Lite fra fratelli e tentato omicidio
A Carmelo Cusimano, 49 anni, viene contestato il tentato omicidio per fratello Anello. Si è salvato perché si è spezzata la lama del coltello. Sono entrambi fratelli di Giuseppe Cusimano, reggente assieme a Francesco L’Abbate della famiglia mafiosa dello Zen. Fu necessario l’intervento, tra gli altri, di Michele Micalizzi e Salvo Genova, boss di Resuttana arrestato due giorni fa, per mettere a tacere la furiosa lite.
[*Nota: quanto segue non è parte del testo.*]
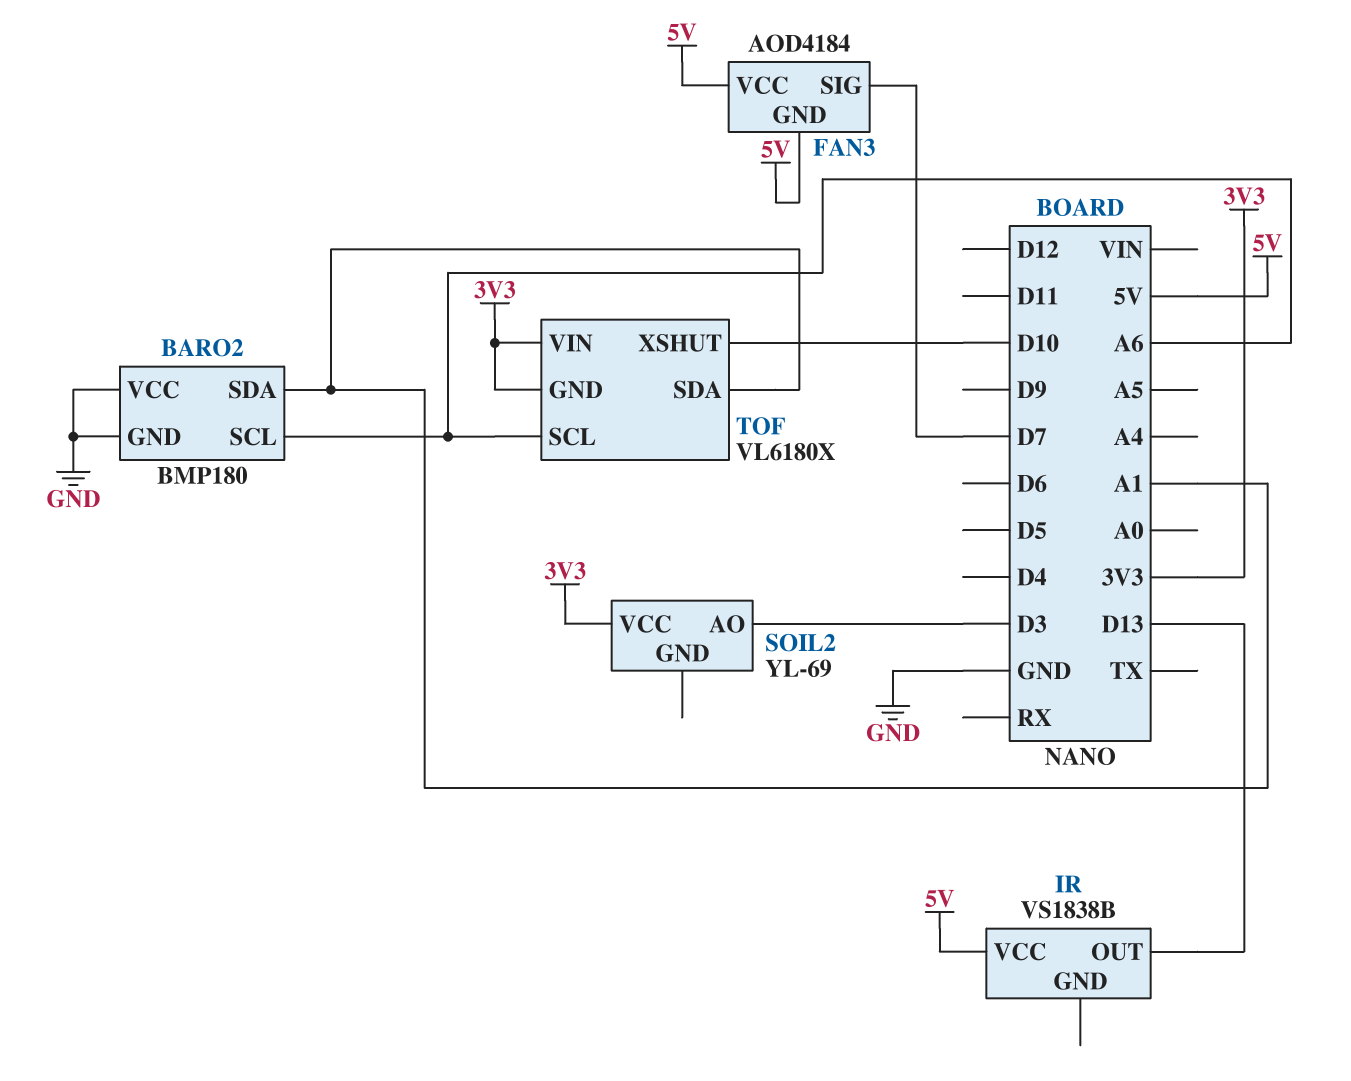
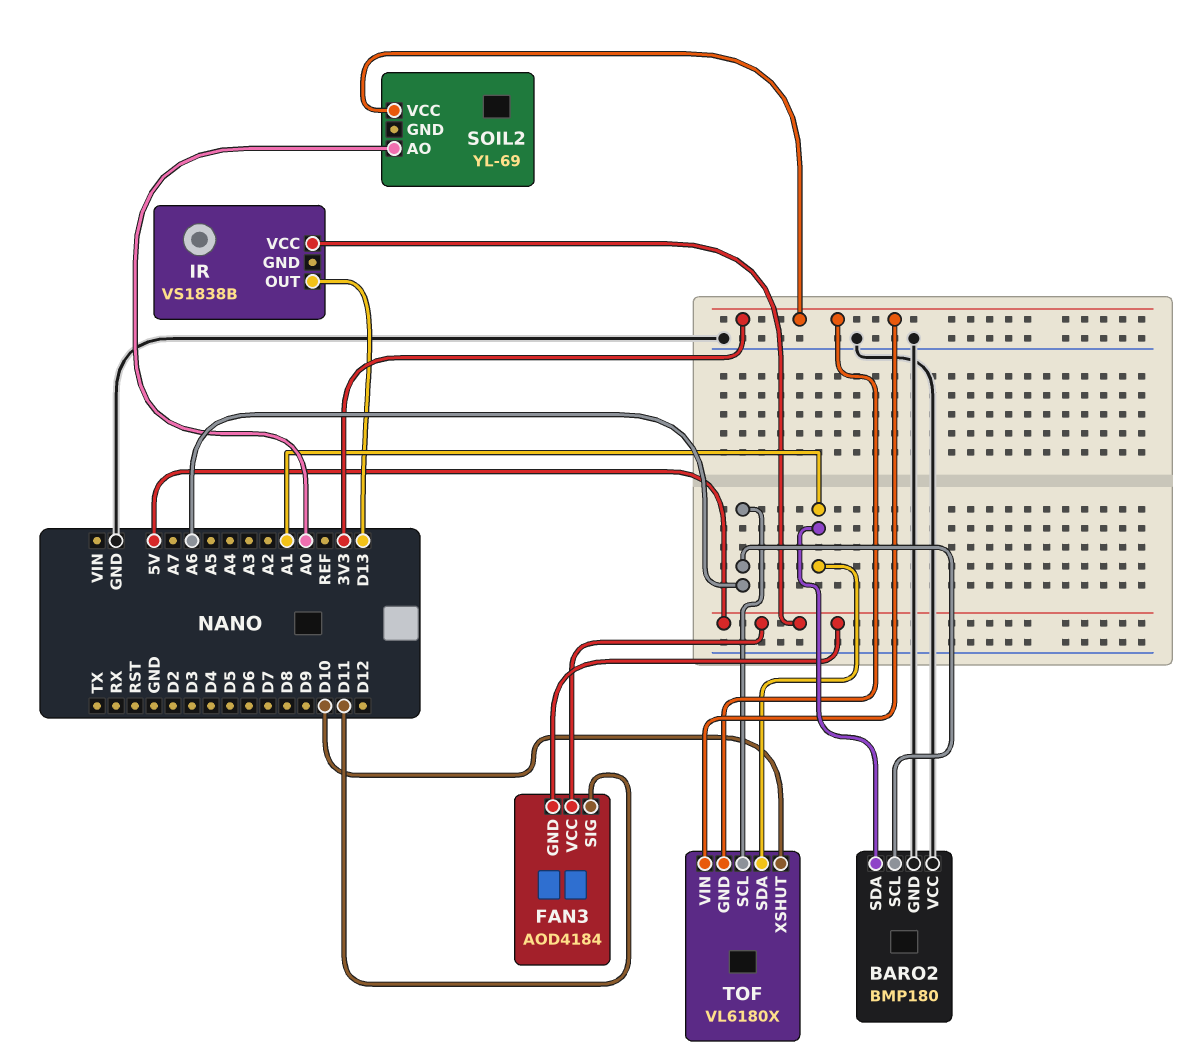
FAN3 pin SIG: D7 -> D11
SOIL2 pin AO: D3 -> A0

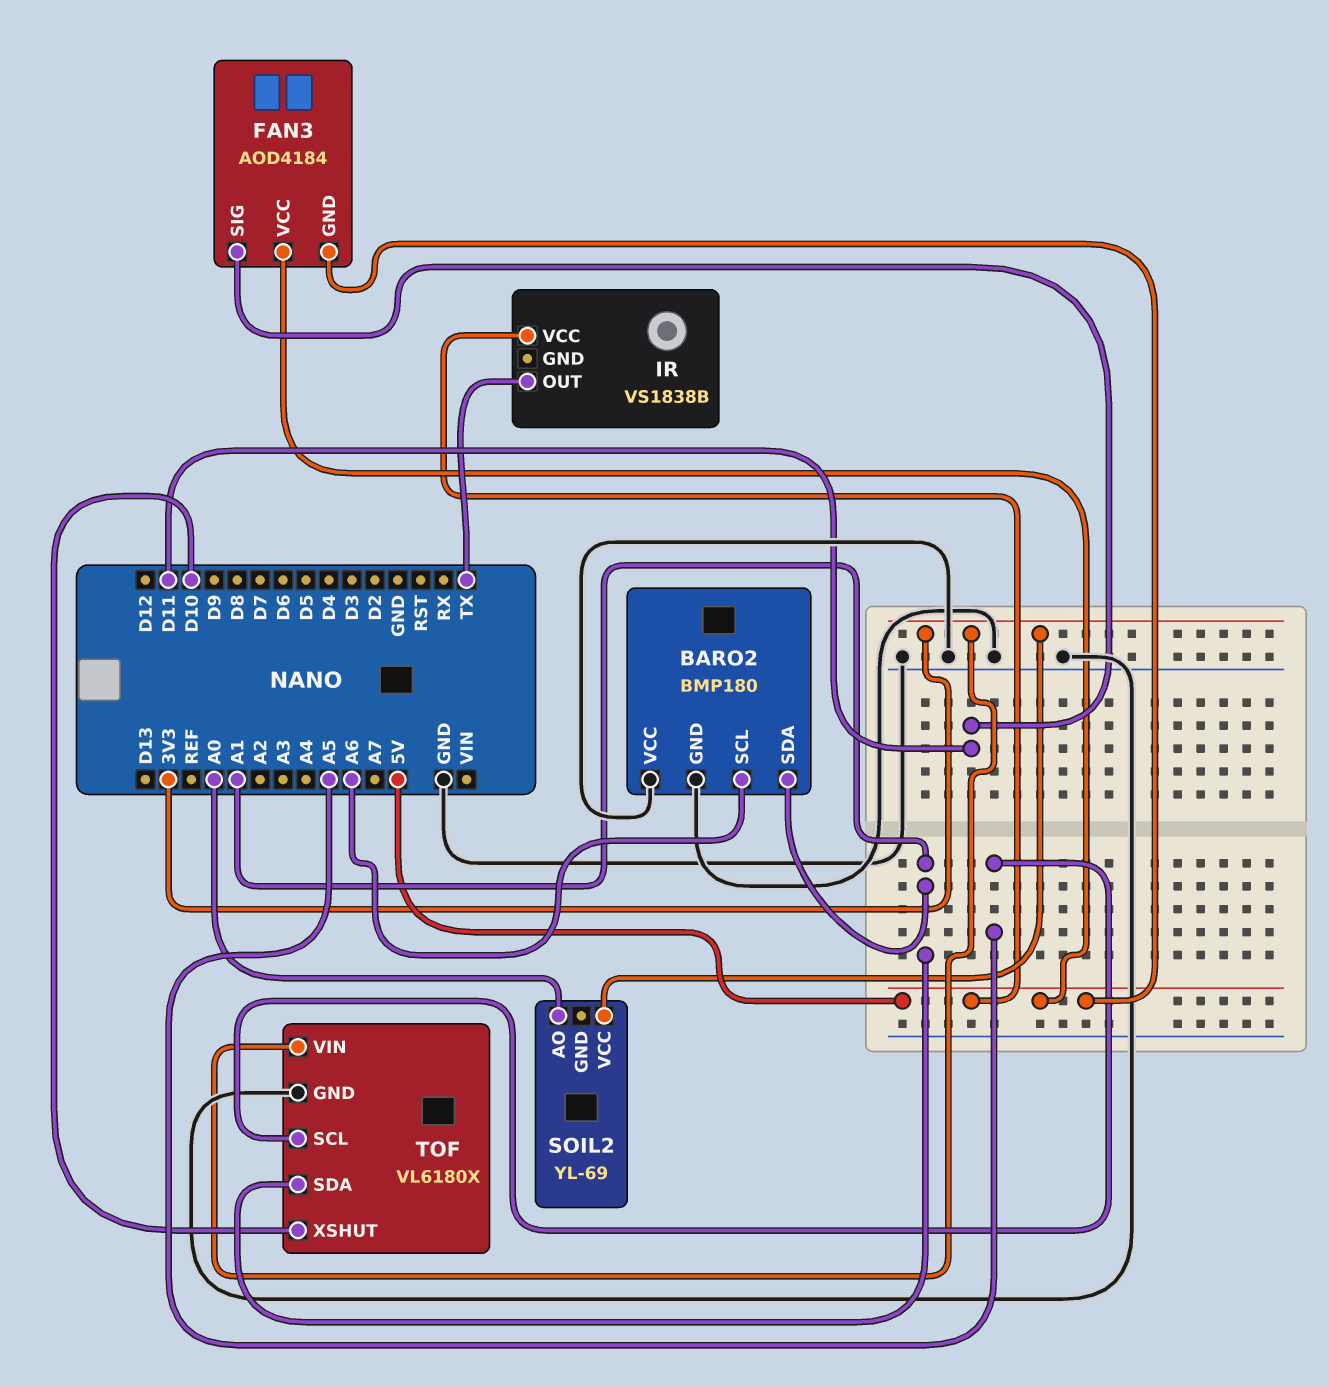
IR pin OUT: D13 -> TX
TOF pin GND: 3V3 -> GND
TOF pin SCL: A6 -> A5

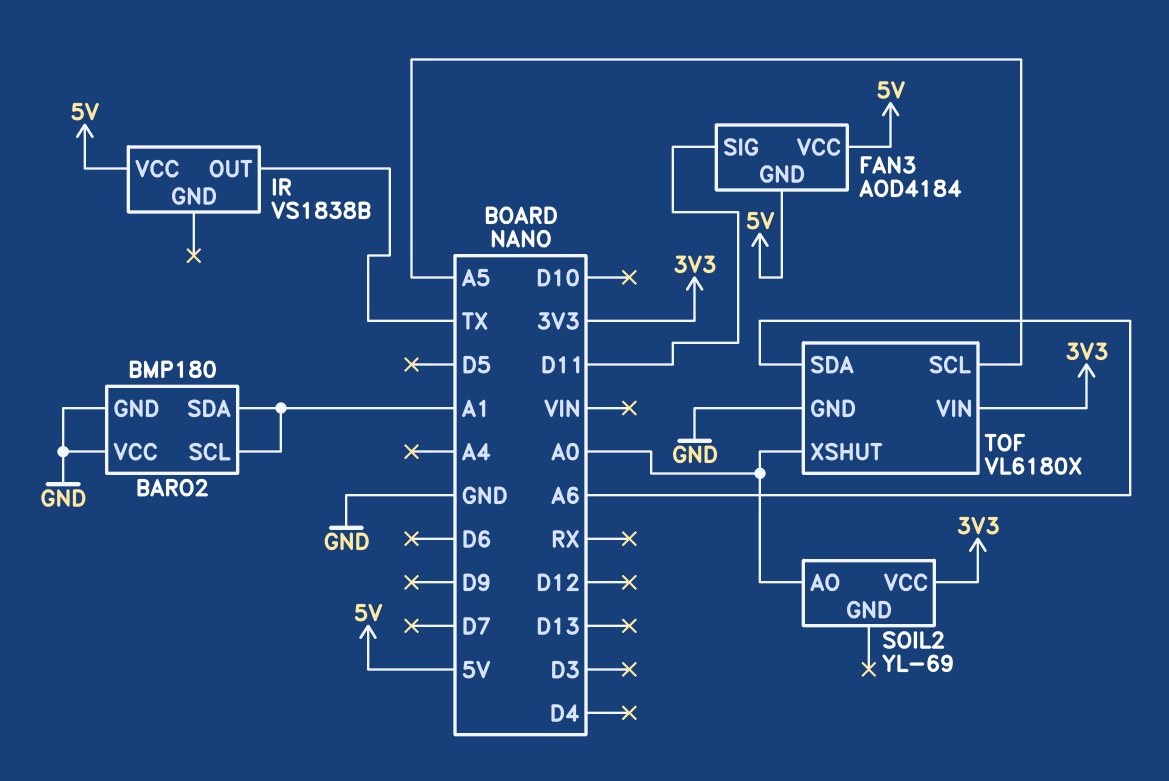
BARO2 pin SCL: A6 -> A1
TOF pin SDA: A1 -> A6
TOF pin XSHUT: D10 -> A0

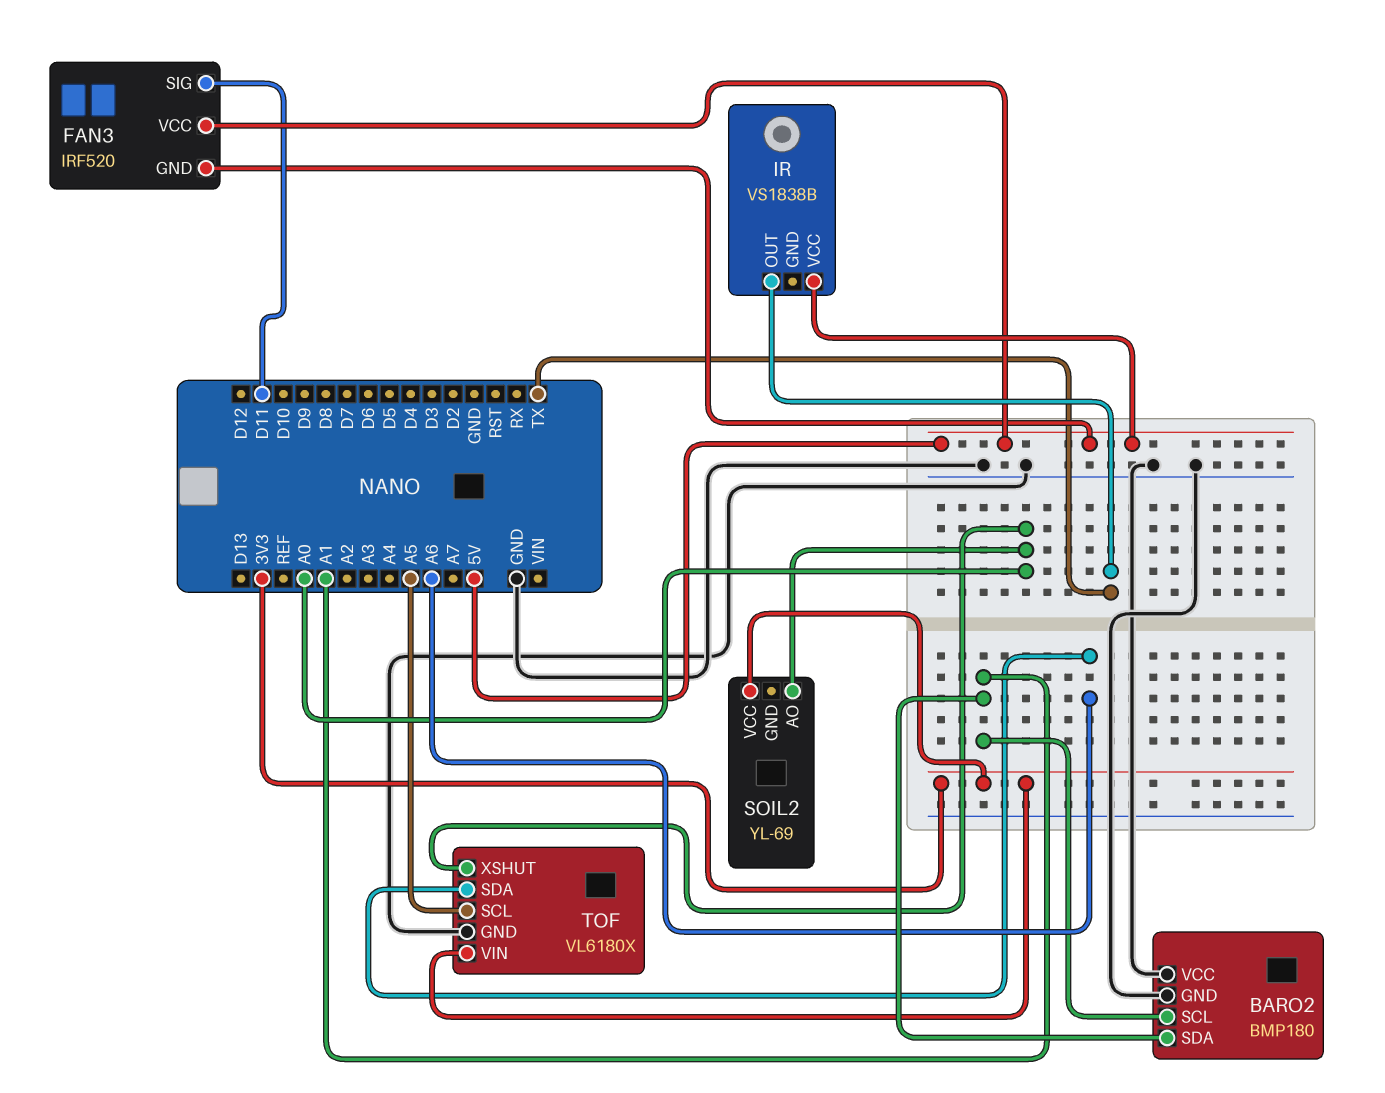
FAN3: AOD4184 -> IRF520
Il “guardiano” e la protezione mafiosa
Matteo Pandolfo, 47 anni, e Rosario Gennaro si sarebbero passati il testimone per taglieggiare una decina di ristoratori di Sferracavallo e Mondello. Imponevano protezione e forniture di pesce e frutti di mare: “Vedi che per ora il guardiano sono io qua… mi ha mandato pure il messaggio che ci sei scritto pure tu… se a me Amedeo mi dice di andare…”, diceva Gennaro.
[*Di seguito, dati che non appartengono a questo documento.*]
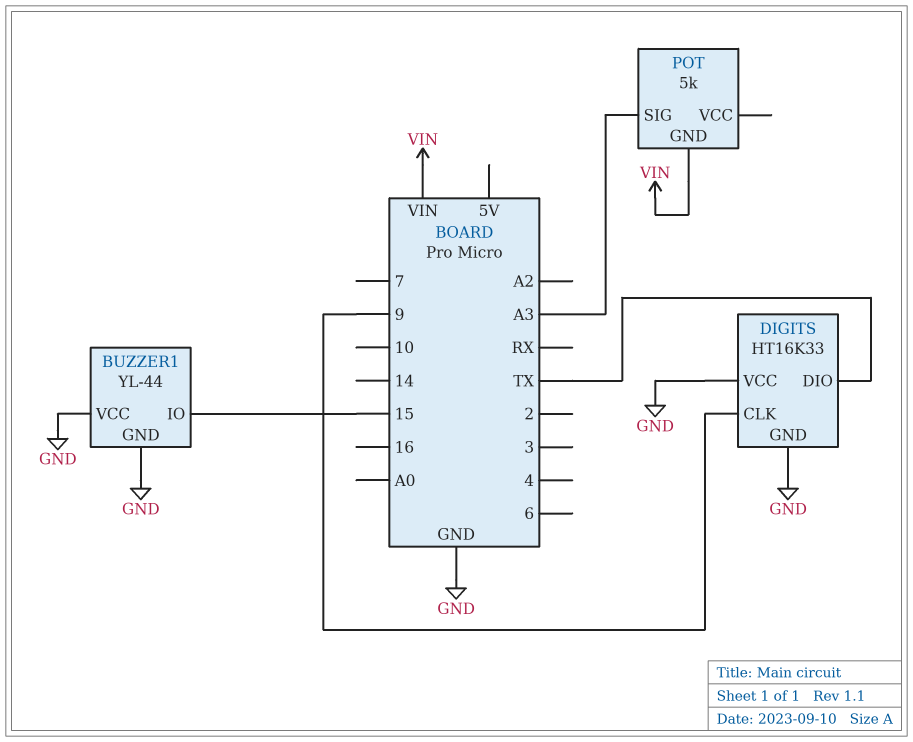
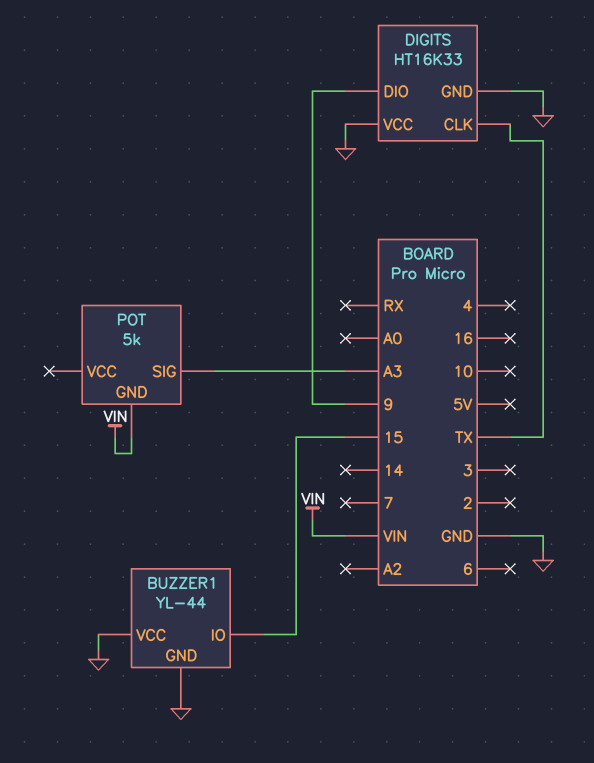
DIGITS pin CLK: 9 -> TX
DIGITS pin DIO: TX -> 9

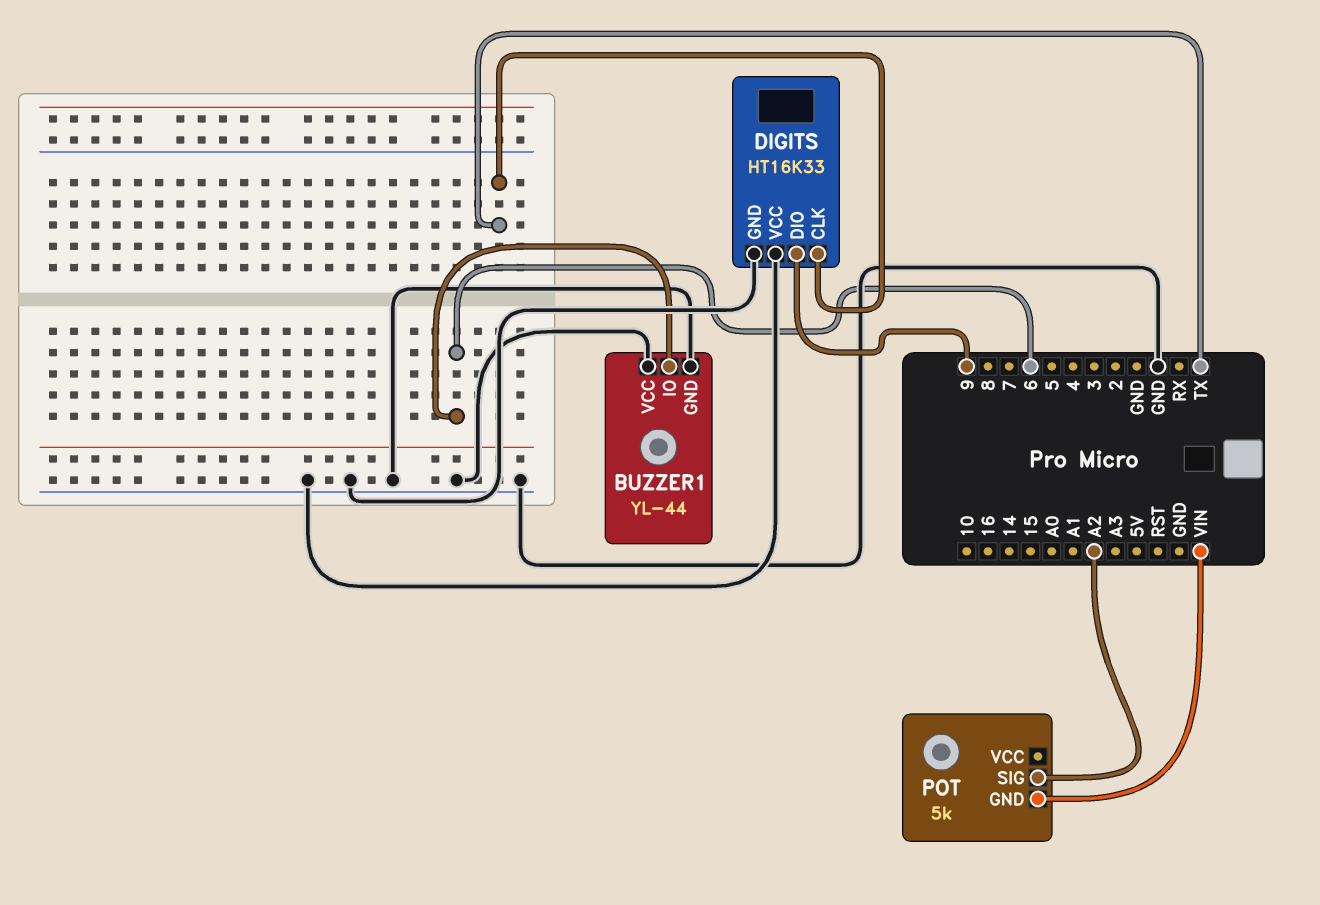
BUZZER1 pin IO: 15 -> 6
POT pin SIG: A3 -> A2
A volte erano gli stessi ristoratori a chiedere la protezione. I boss evitavano la concorrenza di possibili nuove aperture, mettevano a tacere qualche testa calda che faceva baldoria nei locali e si mettevano al riparo da furti e rapine. “Gentilmente a che sei qua se puoi passare di là e dargli un’occhiata”, chiese un ristoratore a Gennaro che si confidava con una amica: “Gli ho detto sì certo che lo posso fare, 150 euro per come pagano gli altri paghi tu”.
“Un bordello di soldi”
Gli affari andavano bene. Una volta la moglie di Gennaro trovò “un bordello di soldi” nel portafoglio e il “guardiano” le spiegò che “non sono tutti i miei”. Poi si gonfiava il petto: “Volevo arrivare all’intento che si devono spaventare a Sferracavallo di me… ci sono arrivato”.
Vincenzo Garofalo, 36 anni, e il figlio di Michele Micalizzi, Giuseppe, 35 anni, avrebbero minacciato di morte e picchiato un uomo che aveva rubato un’auto senza autorizzazione. Giuseppe Guida, 48 anni, e Francesco Nappa, 37 anni, avrebbero imposto il cavallo di ritorno: soldi per restituire la macchina rubata a una donna. Sono tutti in carcere, tranne Guida, Garofalo e Nappa a cui sono stati concessi gli arresti domiciliari con l’obbligo del braccialetto elettronico.